Filming began in early 2020 but was halted due to the COVID-19 pandemic. Production resumed in September 2020 in Ramsgate, England, and Málaga, Spain, and wrapped the following month. Other filming locations include the Kent towns of Margate and Broadstairs.

==Release==
True Things had its world premiere at the 78th Venice International Film Festival, and also screened at the 2021 Toronto International Film Festival and the 2021 BFI London Film Festival, where it won the IWC Shaffhausen award. In March 2021, Picturehouse Entertainment acquired UK and Ireland distribution rights to the film, while North American distribution rights were acquired by Samuel Goldwyn Films that October. The film was released theatrically in the United Kingdom on 1 April 2022, and was released in theatres and on digital in the United States on 9 September 2022.

Wootliff has discussed what appealed about the original book, as well as the universality of the material for both men and women: "What I loved about it was the feeling of infatuation, of addiction to somebody [...] You know those relationships where you think 'why did I ever go there?' It's one of those."

A sentiment articulated by critic Mark Kermode of The Observer: "Anyone who has ever defined themselves through the eyes of others, or sought self-worth in unworthy romance, will recognise both the agony and ecstasy of Kate's predicament."

==Critical reception==
True Things received positive reviews from critics. On Rotten Tomatoes, the film holds an approval rating of 81% based on 68 reviews, with an average rating of 6.7/10. The website's critics consensus reads, "Elevated by its stars' magnetic chemistry, True Things mines complex, character-driven drama from an ill-advised romance." Metacritic, which uses a weighted average, assigned the film a score of 68 out of 100, based on 22 critics, indicating "generally favorable reviews".

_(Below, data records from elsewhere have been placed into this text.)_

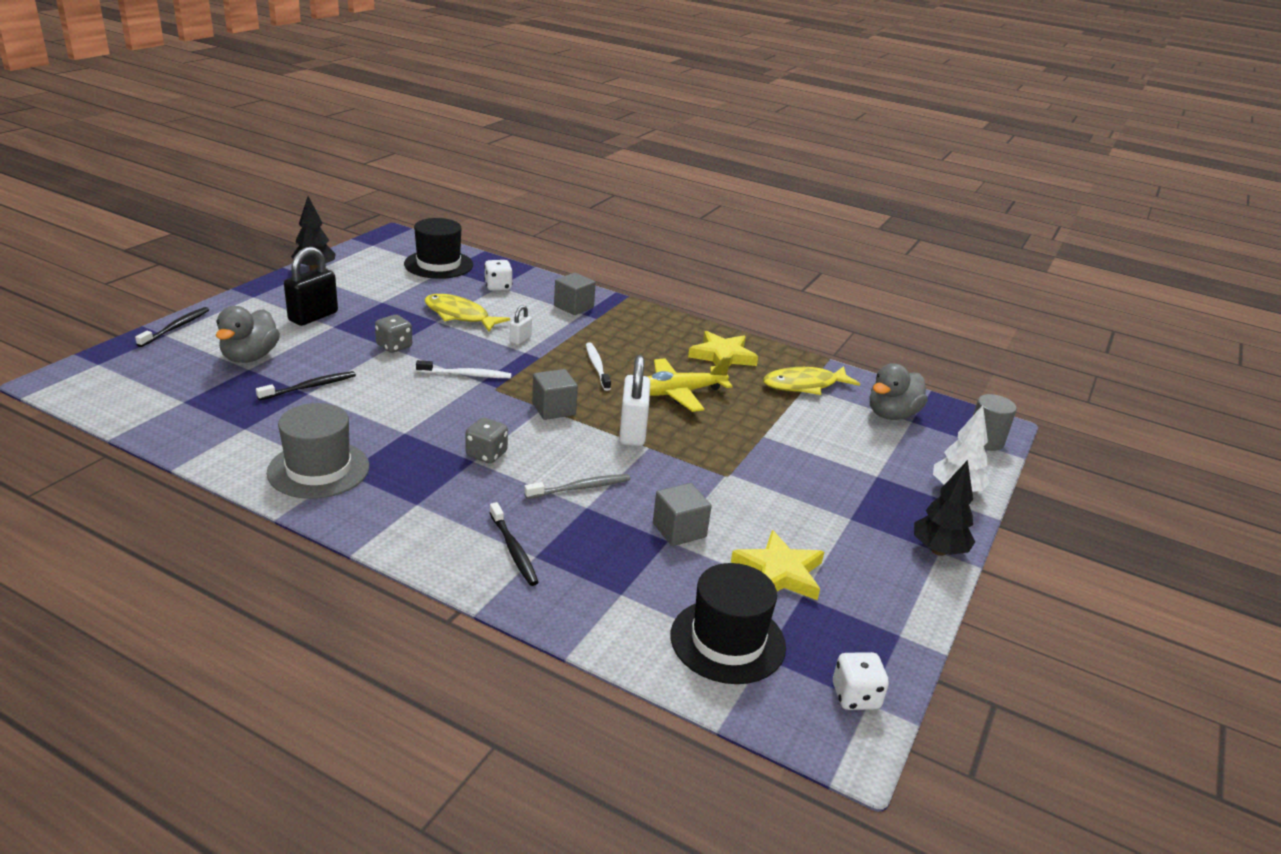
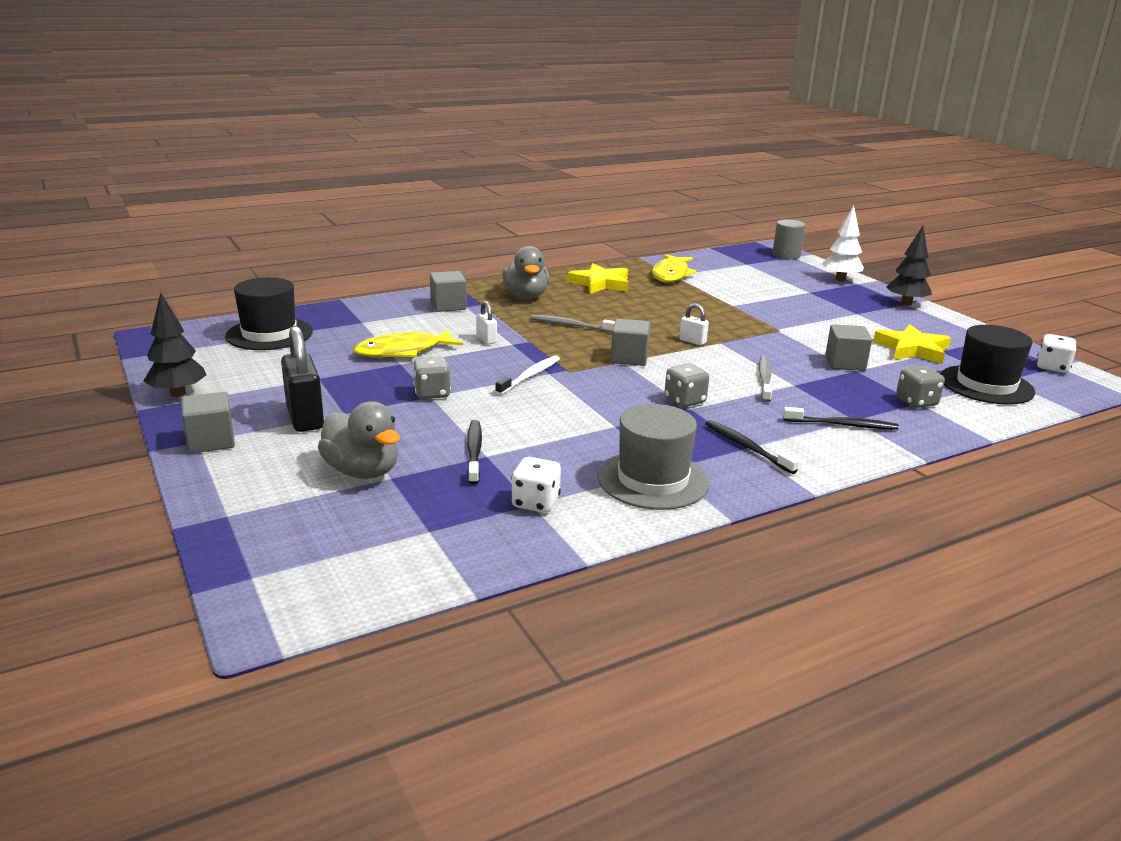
camera: 55 degrees left, 5 degrees down
(176, 327) = (216, 504): black toothbrush -> black toothbrush (747, 447)
(256, 300) = (211, 441): none -> grey cube
(498, 287) = (363, 322): white dice -> white dice (535, 503)
(597, 366) = (571, 325): white toothbrush -> grey toothbrush
(620, 592) = (916, 402): none -> grey dice
(632, 432) = (692, 341): white padlock -> white padlock, size x0.51
(679, 393) = (645, 311): yellow plane -> none
(892, 415) = (734, 265): grey duck -> grey duck (526, 296)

Screen Internationals Fionnuala Halligan commented that Wootliff "expands her range to a dazzling degree with her immersive second feature True Things (following on from the admired, if less formally-daring, Only You). This intoxicating tale of a woman and the wrong man in a rundown seaside town is adventurously delivered". The film's lack of easy solutions, in relation to the protagonist being a complex and multi-layered female character, was noticed by Rebecca Harrison of Sight and Sound: "It feels frustrating because it's meant to: this is what it's like to care for this character... a film that refuses to simplify Kate's experience or force the character to give everything of herself away." Tim Robey of The Daily Telegraph commented on the way society pigeon holes women like Kate: "There's something affecting about her struggle to be a normal person, doing what normal people do, while independently rebelling against the drudgery required of her to fit in", describing the role as Wilson's "best film work to date." Kevin Mayer of The Times pointed to the inherent contradictions of complex and emotionally-led female characters, which is a cornerstone of Wootliff's film style: "Wootliff and Wilson create a central character who is irrational, sometimes infuriating, but always intensely sympathetic."

On its US release, Sheila O'Malley of RogerEbert.com noted the film's assuredly grown-up perspective, "for those of you who miss films made by adults and for adults, films which treat things like sex and loneliness with respect and honesty, True Things isn't to be missed." Nicolas Rapold of The New York Times singled out the camerawork "because it is the kind that is often described as 'intimate' but rarely pulled off with such Maysles-esque aplomb." Referring to the central character of Kate, Noel Murray of the Los Angeles Times highlighted the use of PJ Harvey's song "Rid of Me" as a "simultaneously sad and thrilling assertion of her own right to exist". Fran Hoepfner of The Wrap was drawn to the depth and complexity of the story, "A relationship like the one Kate pursues with Blond isn't fed by reason; it's fed by something larger and stranger and endlessly unknowable."